In wandering through Greece in the second century CE, Pausanias came to a small settlement, which he hesitated to call a
polis, since it encompassed “no government offices or gymnasium, no theater or agora or fountain-house” (Paus. 10.4.1).
Yet, as Pausanias knew, a polis was more than the sum of such parts. Through visiting relevant sites and texts, we will attempt
to establish a more specific and relevant description of the conceptual and physical development of the polis.
From the sites we will obtain a sense of the physical composition and design of the polis, and the significance of its change over time. Of concern are the location and architectural embodiment of civic cult, burials, public buildings, logistic infrastructure, commercial and industrial areas, and recreational facilities. Professor Russell will lecture on these dimensions of the course. Along the way will read texts of ancient literature and philosophy to illuminate the changing ideas of the subject/citizen, the law, individuals, and the relationship of the divine to the political. Professor Fosl will lead the course through this terrain. Our attempt will be to synthesize these different elements into a more thorough and more comprehensive grasp of the polis. A common theme of the journey will be scrutiny of the question of what constitutes the good life and the distinctive manner in which the polis attempted to realize it.

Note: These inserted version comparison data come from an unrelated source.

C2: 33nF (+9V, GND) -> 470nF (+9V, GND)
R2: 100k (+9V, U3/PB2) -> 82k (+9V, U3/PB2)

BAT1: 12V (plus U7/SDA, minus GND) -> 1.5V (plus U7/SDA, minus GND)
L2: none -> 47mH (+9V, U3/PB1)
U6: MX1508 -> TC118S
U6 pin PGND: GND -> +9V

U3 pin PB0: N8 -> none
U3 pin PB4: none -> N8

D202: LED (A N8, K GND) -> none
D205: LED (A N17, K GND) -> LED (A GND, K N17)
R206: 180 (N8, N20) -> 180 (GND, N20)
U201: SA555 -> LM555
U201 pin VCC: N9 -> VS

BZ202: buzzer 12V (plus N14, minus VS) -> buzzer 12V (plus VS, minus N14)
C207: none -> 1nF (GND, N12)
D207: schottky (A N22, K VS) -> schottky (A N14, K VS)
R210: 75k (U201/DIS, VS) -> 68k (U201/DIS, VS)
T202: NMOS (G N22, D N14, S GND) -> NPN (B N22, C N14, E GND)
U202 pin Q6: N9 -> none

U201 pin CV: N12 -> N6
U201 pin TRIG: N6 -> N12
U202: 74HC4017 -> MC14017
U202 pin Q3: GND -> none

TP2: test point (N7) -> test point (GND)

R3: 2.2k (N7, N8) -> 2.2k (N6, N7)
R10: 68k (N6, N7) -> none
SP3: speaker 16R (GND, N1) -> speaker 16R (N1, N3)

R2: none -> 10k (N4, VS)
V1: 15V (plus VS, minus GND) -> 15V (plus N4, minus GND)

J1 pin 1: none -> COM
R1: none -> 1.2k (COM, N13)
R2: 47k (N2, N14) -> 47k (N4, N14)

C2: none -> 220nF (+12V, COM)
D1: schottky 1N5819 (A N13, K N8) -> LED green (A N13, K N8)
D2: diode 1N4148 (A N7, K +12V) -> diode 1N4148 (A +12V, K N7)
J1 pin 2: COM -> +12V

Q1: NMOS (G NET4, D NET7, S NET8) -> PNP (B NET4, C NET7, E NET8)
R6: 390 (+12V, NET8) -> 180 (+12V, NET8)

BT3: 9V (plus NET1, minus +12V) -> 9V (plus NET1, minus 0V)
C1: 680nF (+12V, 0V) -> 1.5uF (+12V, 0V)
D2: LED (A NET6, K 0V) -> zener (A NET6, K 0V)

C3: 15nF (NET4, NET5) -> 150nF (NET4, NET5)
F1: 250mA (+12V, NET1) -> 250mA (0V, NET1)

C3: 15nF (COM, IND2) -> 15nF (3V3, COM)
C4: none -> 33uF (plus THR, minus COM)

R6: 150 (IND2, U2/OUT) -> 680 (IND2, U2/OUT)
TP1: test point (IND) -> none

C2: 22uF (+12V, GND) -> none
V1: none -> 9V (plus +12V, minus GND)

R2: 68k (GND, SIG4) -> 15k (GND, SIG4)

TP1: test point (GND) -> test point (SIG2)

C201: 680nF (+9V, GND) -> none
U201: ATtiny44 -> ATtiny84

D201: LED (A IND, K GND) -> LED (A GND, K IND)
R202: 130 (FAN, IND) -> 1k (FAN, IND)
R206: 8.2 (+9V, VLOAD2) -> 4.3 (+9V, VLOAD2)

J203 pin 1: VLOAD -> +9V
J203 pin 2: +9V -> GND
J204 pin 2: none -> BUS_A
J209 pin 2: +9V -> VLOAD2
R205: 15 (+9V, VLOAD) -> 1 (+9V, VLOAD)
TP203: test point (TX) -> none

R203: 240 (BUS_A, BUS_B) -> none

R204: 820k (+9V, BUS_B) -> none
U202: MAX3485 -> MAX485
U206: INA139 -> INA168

One of the greatest challenges in teaching the rich legacy of the ancients is communicating the relevance of a world so distant in time and space. The most effective way to bridge this distance is personal contact with the material elements of that world. It is far more meaningful to discuss Socrates' belief that the laws of the polis trump the fate of the individual when the words of the discussants echo from the very walls that enclosed the philosopher as he sat, talking with his friends, awaiting his final draught. The impact of devotion to a civic ideal is more keenly felt when one reads Herodotus' account of the final stand of the Spartans on the very knoll where their broken bones still lie, obedient to the Rhetra. Such experiences continue to haunt the mind and soul long after we strangers have returned from Lacedaemon, and communicate meaning far more effectively than the dry dust of chalk.
Our approach, then, will be more than interdisciplinary. It will be inter-textual in the broadest sense. Our texts will be not only the translated writings of the ancients and the lectures and handouts of professors. They will be the very stones, geometries, and lived-spaces of the poleis. Teaching and learning in such a way produces an inter-disciplinary and inter-textual experience much deeper and more sophisticated than that of the classroom.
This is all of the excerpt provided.